To solve this (assuming you are using a database as your persistent storage) you would need 3 tables.

  1. users - which is a 1 to 1 with real people
  2. clients - which represents a "tab" that could have a single connection to a socket server. (any 'user' may have multiple)
  3. messages - a message that needs sent to a client (not a message that needs sent to a user or to a socket)

The users table is optional if your app doesn't require it, but the OP said they have one.

The other thing that needs properly defined is "what is a socket connection?", "When is a socket connection created?", "when is a socket connection reused?". Michelle's psudocode makes it seem like a socket connection can be reused. With Socket.IO, they CANNOT be reused. I've seen be the source of a lot of confusion. There are real life scenarios where Michelle's example does make sense. But I have to imagine those scenarios are rare. What really happens is when a socket connection is lost, that connection, ID, etc will never be reused. So any messages marked for that socket specifically will never be delivered to anyone because when the client who had originally connected, reconnects, they get a completely brand new connection and new ID. This means it's up to you to do something to track clients (rather than sockets or users) across multiple socket connections.

So for a web based example here would be the set of steps I'd recommend:

  • When a user loads a client (typically a single webpage) that has the potential for creating a socket connection, add a row to the clients database which is linked to their user ID.
  • When the user actually does connect to the socket server, pass the client ID to the server with the connection request.
  • The server should validate the user is allowed to connect and the client row in the clients table is available for connection and allow/deny accordingly.
  • Update the client row with the socket ID generated by Socket.IO.
  • Send any items in the messages table connected to the client ID. There wouldn't be any on initial connection, but if this was from the client trying to reconnect, there may be some.
  • Any time a message needs to be sent to that socket, add a row in the messages table which is linked to the client ID you generated (not the socket ID).
  • Attempt to emit the message and listen for the client with the acknowledgement.
  • When you get the acknowledgement, delete that item from the messages table.
  • You may wish to create some logic on the client side that discards duplicate messages sent from the server since this is technically a possibility as some have pointed out.
  • Then when a client disconnects from the socket server (purposefully or via error), DO NOT delete the client row, just clear out the socket ID at most. This is because that same client could try to reconnect.
  • When a client tries to reconnect, send the same client ID it sent with the original connection attempt. The server will view this just like an initial connection.
  • When the client is destroyed (user closes the tab or navigates away), this is when you delete the client row and all messages for this client. This step may be a bit tricky.

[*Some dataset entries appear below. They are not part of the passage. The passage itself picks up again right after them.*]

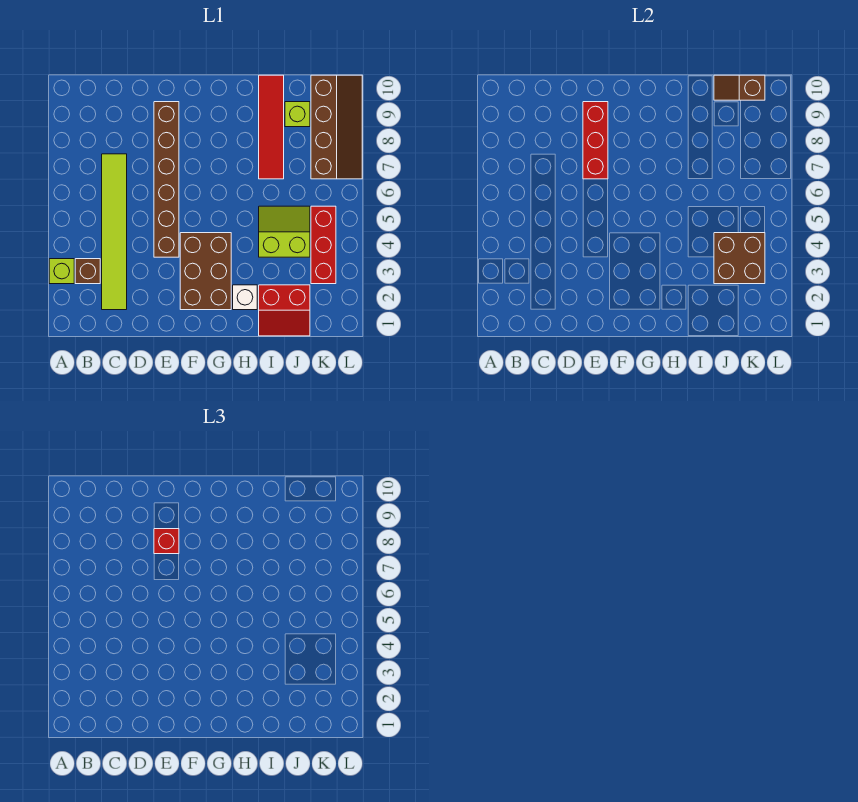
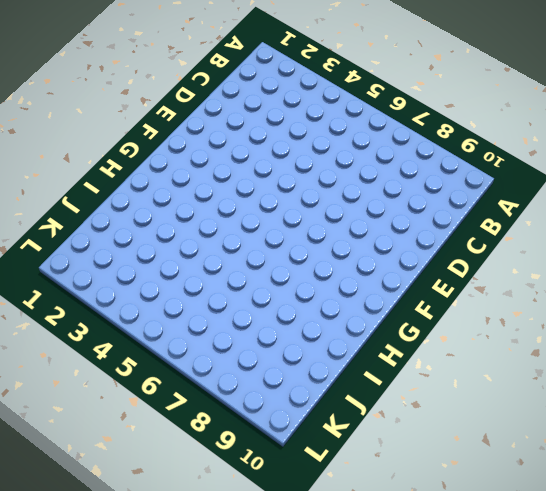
none -> lime brick A3 level 1
none -> brown brick B3 level 1
none -> lime tile C2:C7 level 1

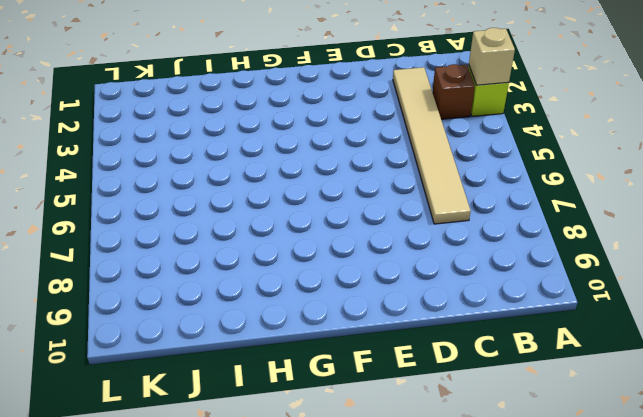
tan brick A3 level 2 -> none
tan tile C2:C7 level 1 -> lime tile C2:C7 level 1
none -> brown brick E4:E9 level 1
none -> brown brick F2:G4 level 1
none -> white brick H2 level 1

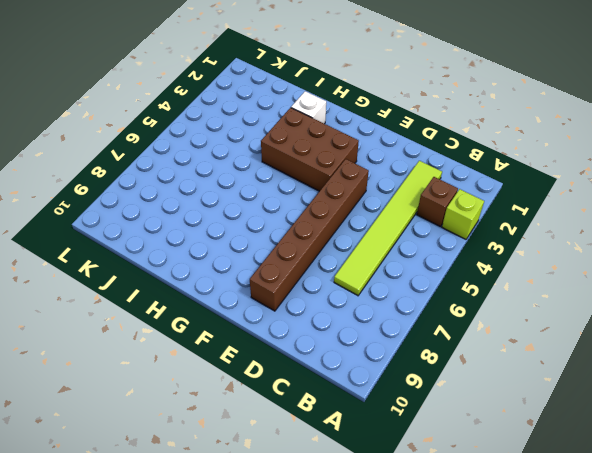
brown brick F3:H4 level 1 -> brown brick F2:G4 level 1
none -> red slope I1:J2 level 1 top 2
none -> lime slope I4:J5 level 1 top 4
none -> red tile I7:I10 level 1

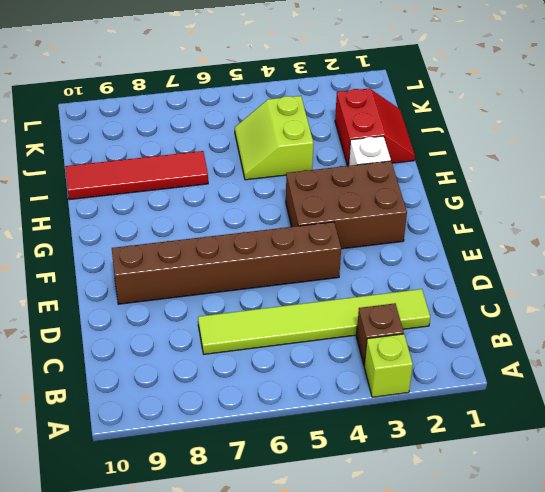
none -> lime brick J9 level 1
none -> red brick K3:K5 level 1
none -> brown slope K7:L10 level 1 top K

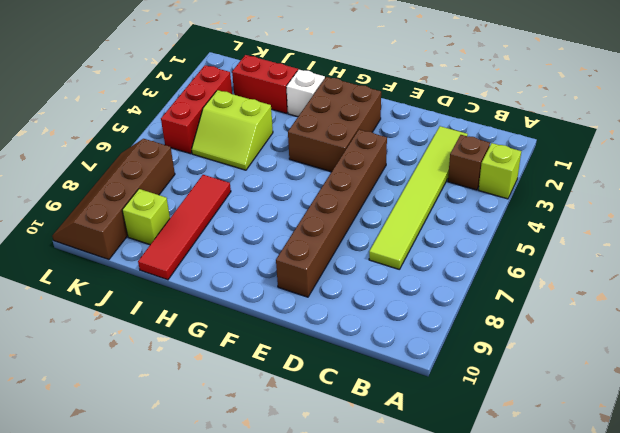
none -> red brick E7:E9 level 2
none -> brown brick J3:K4 level 2
none -> brown slope J10:K10 level 2 top K

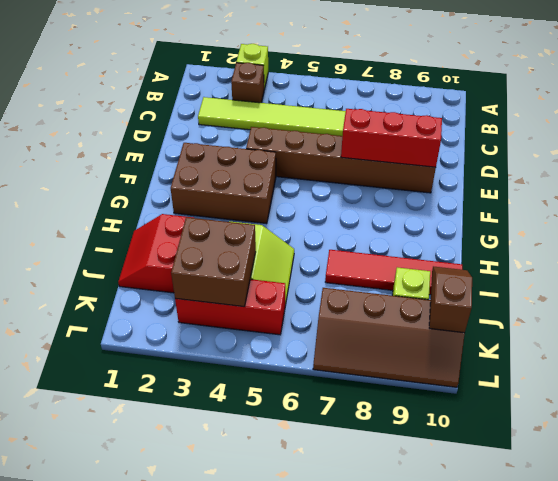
none -> white brick H2 level 1
none -> red brick E8 level 3

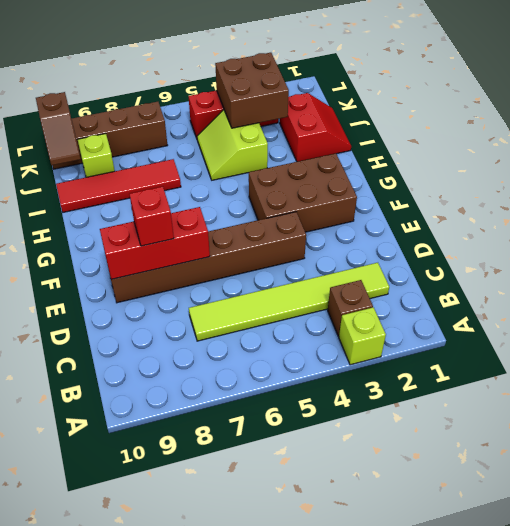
none -> white brick H2 level 1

Because the last step is tricky (at least it used to be, I haven't done anything like that in a long time), and because there are cases like power loss where the client will disconnect without cleaning up the client row and never tries to reconnect with that same client row - you probably want to have something that runs periodically to cleanup any stale client and message rows. Or, you can just permanently store all clients and messages forever and just mark their state appropriately.

So just to be clear, in cases where one user has two tabs open, you will be adding two identical message to the messages table each marked for a different client because your server needs to know if each client received them, not just each user.